A pre-configured class for square hinge loss.

Methods:

`decision_function`(X)	Predict confidence scores for samples.
`densify`()	Convert coefficient matrix to dense array format.
`fit`(X, y[, le_parameter])	Fit the parameters.
`get_params`([deep])	Get parameters for the estimator.
`get_weights`()	Get the model parameters (either w or the tuple (w,b)).
`predict`(X)	Predict the labels given an input matrix X (same format as fit).
`predict_proba`(X)	Estimate the probability for each class.
`score`(X, y)	Give an accuracy score on test data.
`set_params`(**params)	Allow to change the value of parameters.
`sparsify`()	Convert coefficient matrix to sparse format.

class cyanure.estimators.LogisticRegression(penalty='l2', loss='logistic', fit_intercept=True, verbose=False, lambda_1=0, lambda_2=0, lambda_3=0, solver='auto', tol=0.001, duality_gap_interval=10, max_iter=500, limited_memory_qning=20, fista_restart=50, warm_start=False, n_threads=-1, random_state=0, multi_class='auto', dual=None, safe=True)[source]

Bases: Classifier

A pre-configured class for logistic regression loss.

Methods:

`decision_function`(X)	Predict confidence scores for samples.
`densify`()	Convert coefficient matrix to dense array format.
`fit`(X, y[, le_parameter])	Fit the parameters.
`get_params`([deep])	Get parameters for the estimator.
`get_weights`()	Get the model parameters (either w or the tuple (w,b)).
`predict`(X)	Predict the labels given an input matrix X (same format as fit).
`predict_proba`(X)	Estimate the probability for each class.
`score`(X, y)	Give an accuracy score on test data.
`set_params`(**params)	Allow to change the value of parameters.
`sparsify`()	Convert coefficient matrix to sparse format.

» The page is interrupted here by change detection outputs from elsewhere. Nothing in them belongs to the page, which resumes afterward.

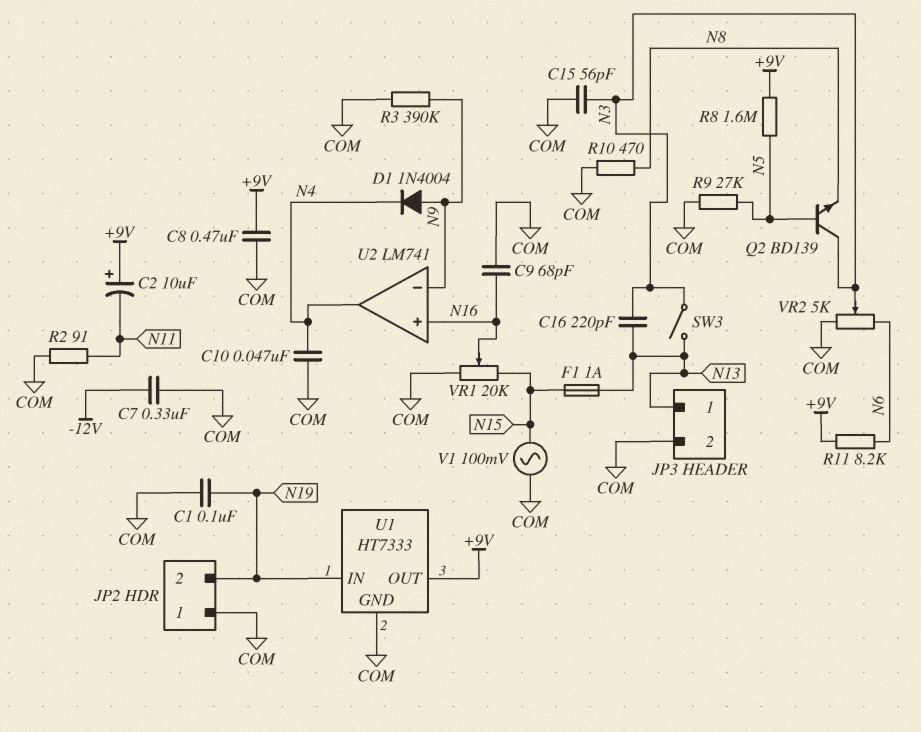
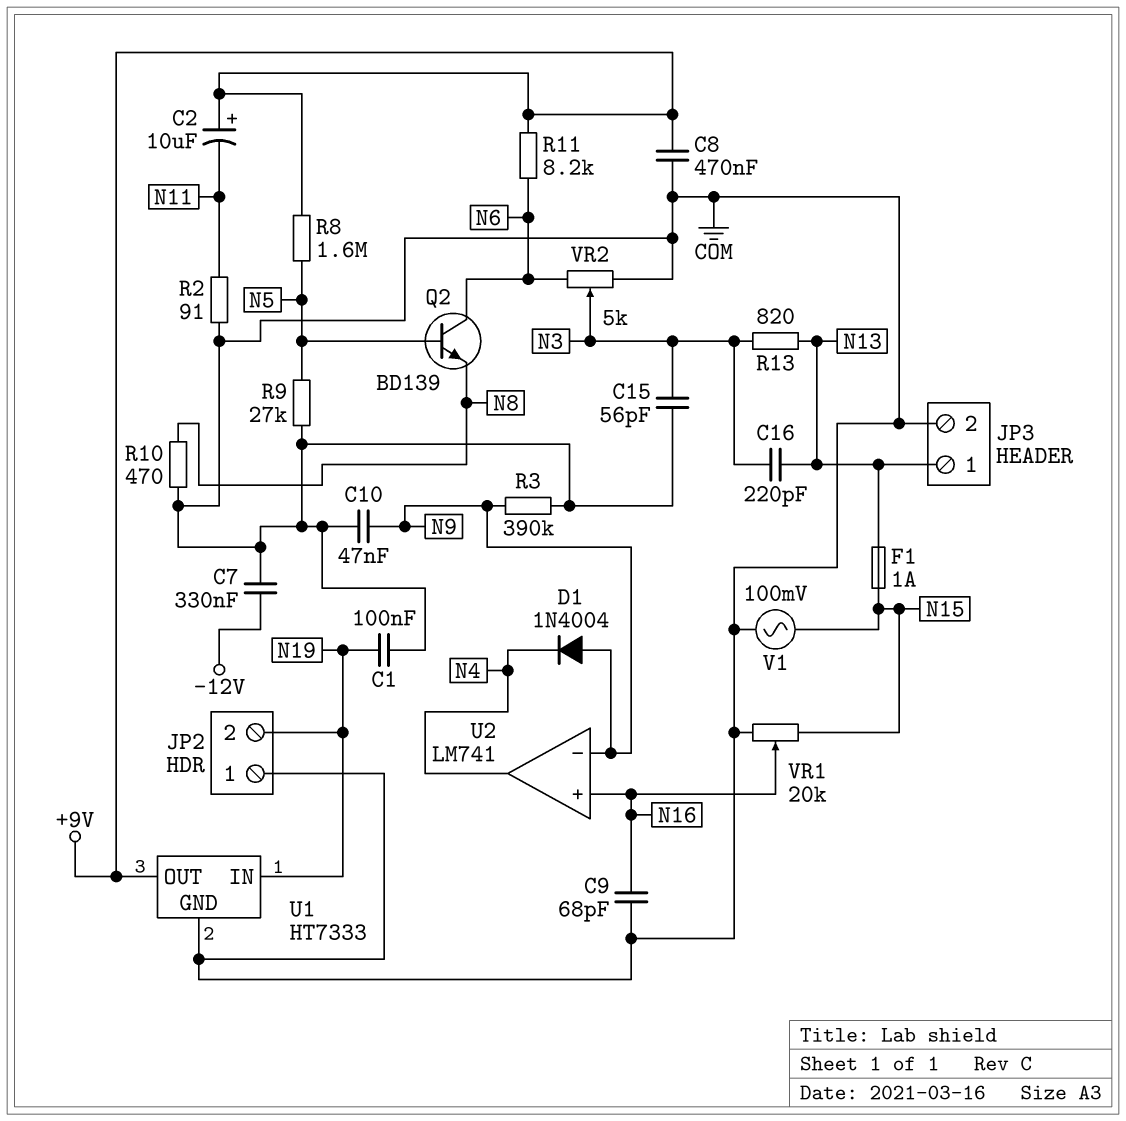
C10: 47nF (COM, N4) -> 47nF (COM, N9)
Q2: NPN BD139 (B N5, C N3, E N8) -> NPN BD139 (B N5, C N6, E N8)
R13: none -> 820 (N3, N13)
SW3: switch (N3, N13) -> none

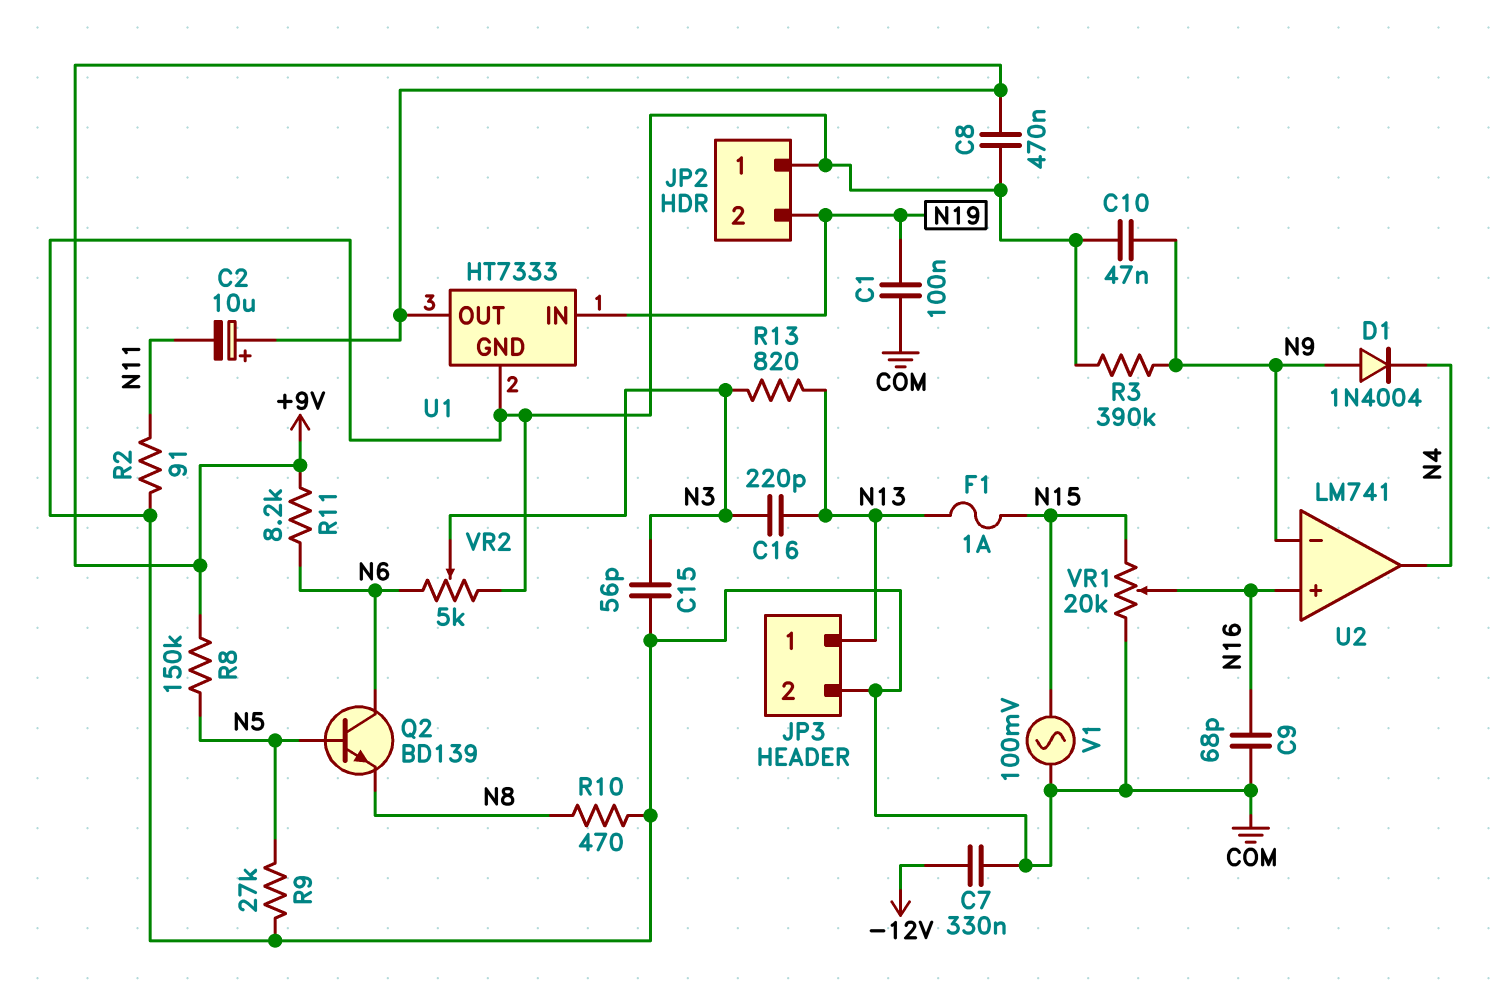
R8: 1.6M (+9V, N5) -> 150k (+9V, N5)

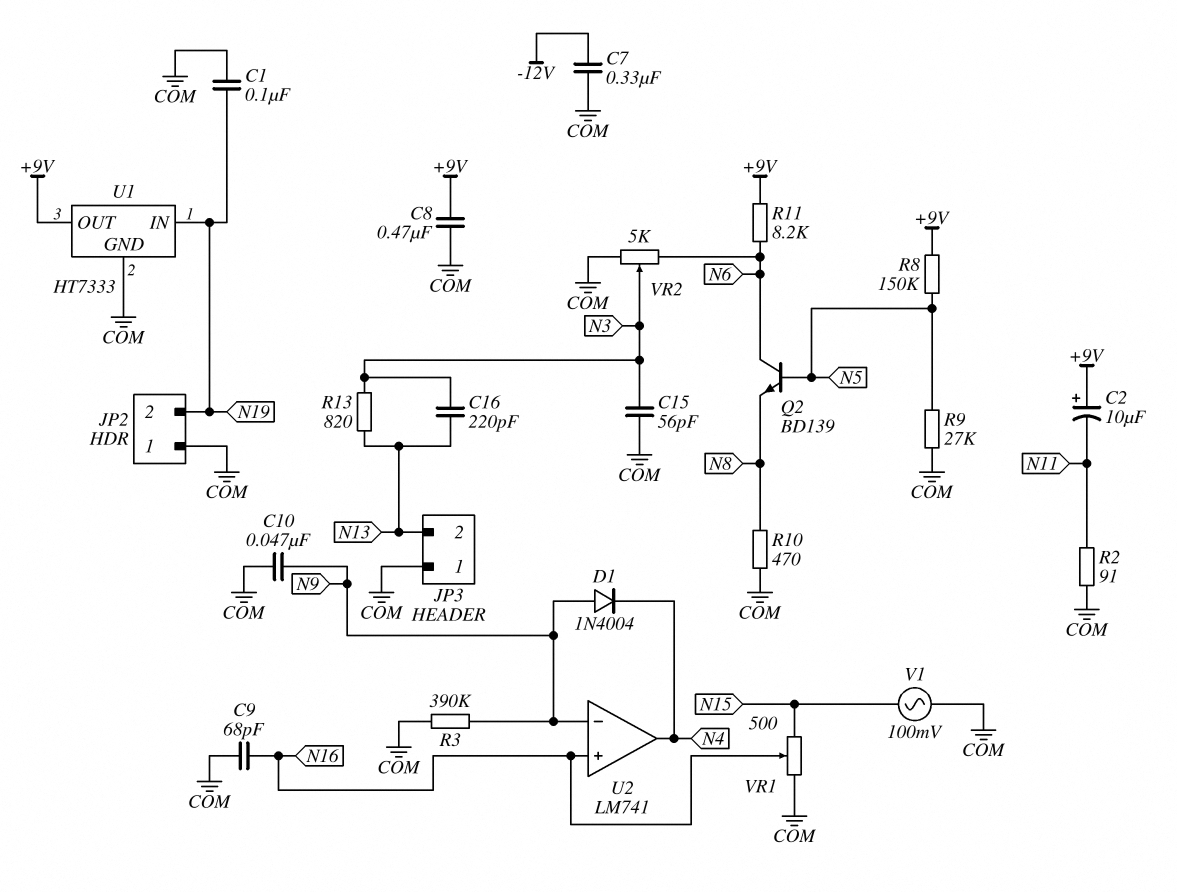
F1: 1A (N13, N15) -> none
JP3 pin 1: N13 -> COM
JP3 pin 2: COM -> N13
VR1: 20k (COM, N15, wiper N16) -> 500 (COM, N15, wiper N16)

class cyanure.estimators.Lasso(lambda_1=0, solver='auto', tol=0.001, duality_gap_interval=10, max_iter=500, limited_memory_qning=20, fista_restart=50, verbose=True, warm_start=False, n_threads=-1, random_state=0, fit_intercept=True, dual=None, safe=True)[source]

Bases: Regression

A pre-configured class for Lasso regression.

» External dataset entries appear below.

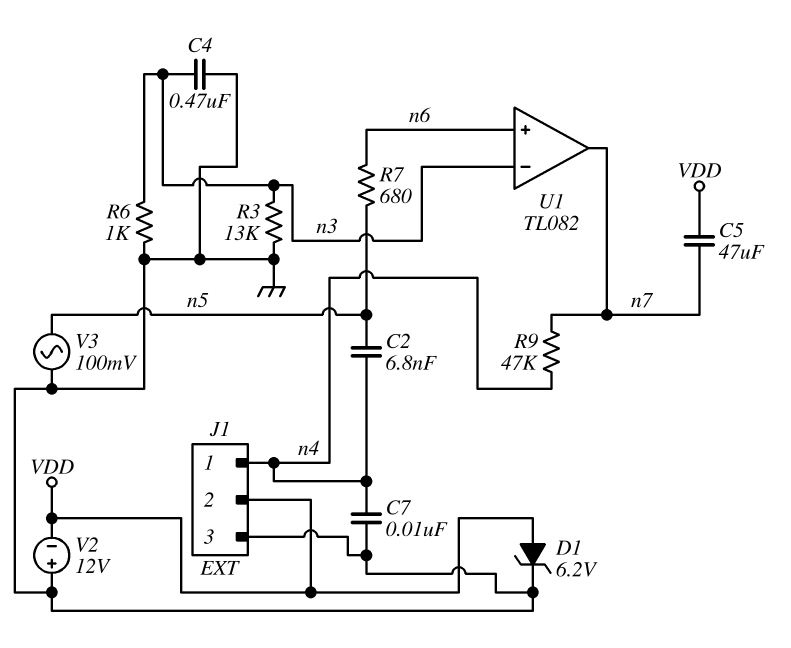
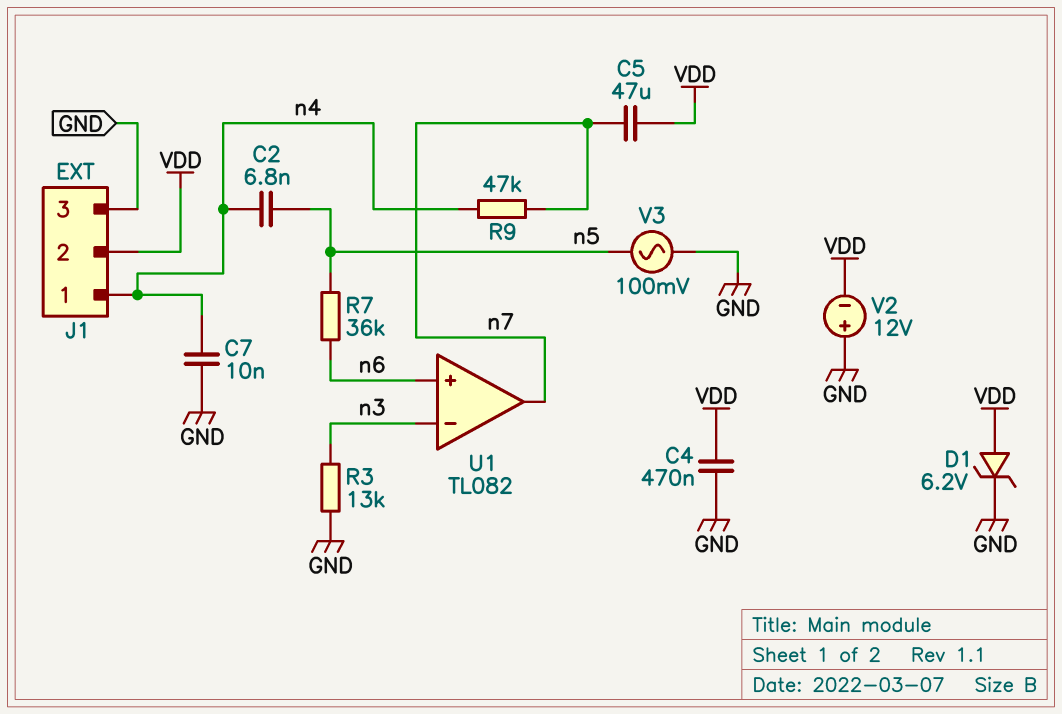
C4: 470nF (GND, n3) -> 470nF (GND, VDD)
R6: 1k (GND, n3) -> none
R7: 680 (n5, n6) -> 36k (n5, n6)

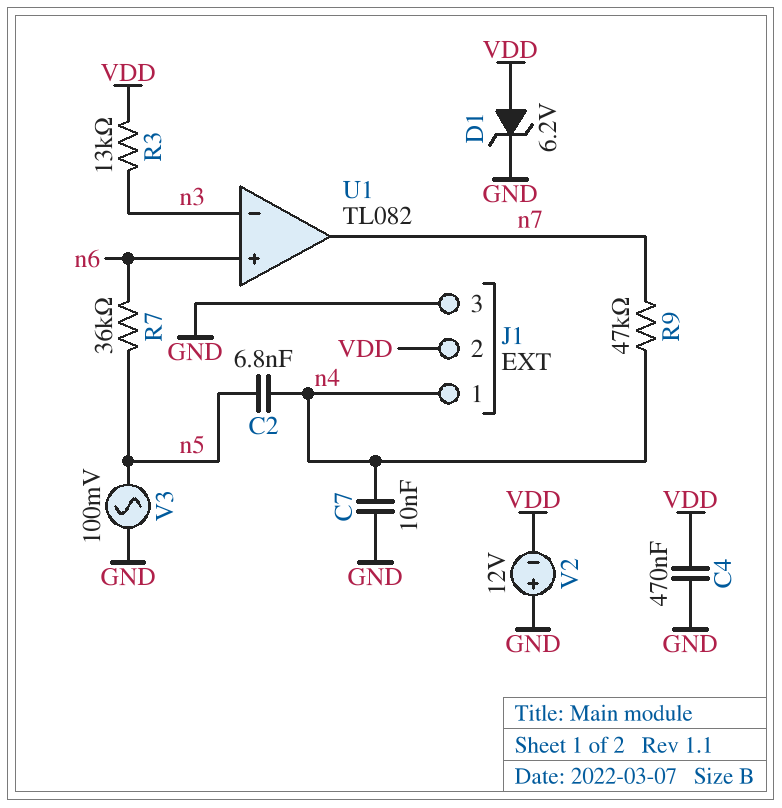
C5: 47uF (VDD, n7) -> none
R3: 13k (GND, n3) -> 13k (VDD, n3)

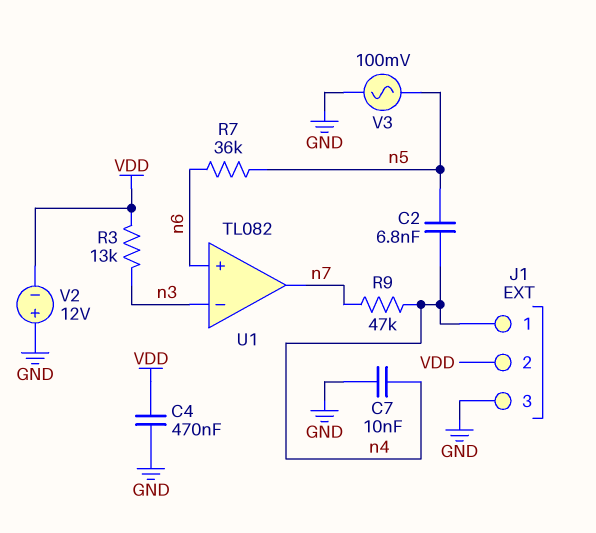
D1: zener 6.2V (A VDD, K GND) -> none

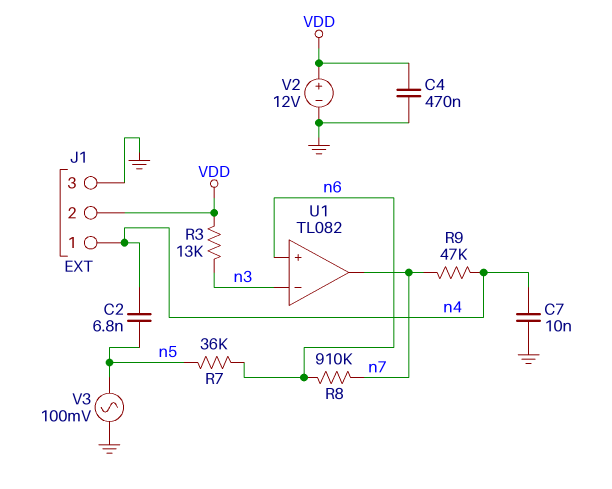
R8: none -> 910k (n6, n7)
V2: 12V (plus GND, minus VDD) -> 12V (plus VDD, minus GND)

Using active set when the number of features is superior to 1000.

Methods:

`fit`(X, y)	Fit the parameters.
`densify`()	Convert coefficient matrix to dense array format.
`get_params`([deep])	Get parameters for the estimator.
`get_weights`()	Get the model parameters (either w or the tuple (w,b)).
`predict`(X)	Predict the labels given an input matrix X (same format as fit).
`score`(X, y[, sample_weight])	Return the coefficient of determination of the prediction.
`set_params`(**params)	Allow to change the value of parameters.
`sparsify`()	Convert coefficient matrix to sparse format.

fit(X, y)[source]

Fit the parameters.

Parameters

X (numpy array or scipy sparse CSR matrix):

input n X p numpy matrix; the samples are on the rows

y (numpy array):

vector of size n with real values for regression
matrix of size n X k for multivariate regression

Returns

self (ERM):: Returns the instance of the class

class cyanure.estimators.L1Logistic(lambda_1=0, solver='auto', tol=0.001, duality_gap_interval=10, max_iter=500, limited_memory_qning=20, fista_restart=50, verbose=True, warm_start=False, n_threads=-1, random_state=0, fit_intercept=True, multi_class='auto', dual=None, safe=True)[source]

Bases: Classifier

A pre-configured class for L1 logistic classification.

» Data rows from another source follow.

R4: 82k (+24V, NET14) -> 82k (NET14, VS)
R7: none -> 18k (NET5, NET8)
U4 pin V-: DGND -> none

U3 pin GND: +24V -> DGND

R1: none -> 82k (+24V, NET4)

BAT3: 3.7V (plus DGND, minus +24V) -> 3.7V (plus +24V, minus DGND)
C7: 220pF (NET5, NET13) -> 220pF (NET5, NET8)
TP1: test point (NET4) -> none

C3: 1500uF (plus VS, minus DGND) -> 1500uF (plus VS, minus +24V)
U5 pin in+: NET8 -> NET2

Using active set when the number of features is superior to 1000

Methods:

`decision_function`(X)	Predict confidence scores for samples.
`densify`()	Convert coefficient matrix to dense array format.
`fit`(X, y)	Fit the parameters.
`get_params`([deep])	Get parameters for the estimator.
`get_weights`()	Get the model parameters (either w or the tuple (w,b)).
`predict`(X)	Predict the labels given an input matrix X (same format as fit).
`predict_proba`(X)	Estimate the probability for each class.
`score`(X, y)	Give an accuracy score on test data.
`set_params`(**params)	Allow to change the value of parameters.
`sparsify`()	Convert coefficient matrix to sparse format.

fit(X, y)[source]

Fit the parameters.

Parameters

X (numpy array, or scipy sparse CSR matrix):

input n x p numpy matrix; the samples are on the rows

y (numpy.array):

Input labels.

vector of size n with {-1, +1} labels for binary classification, which will be automatically converted if labels in {0,1} are provided and {0,1,…, n} for multiclass classification.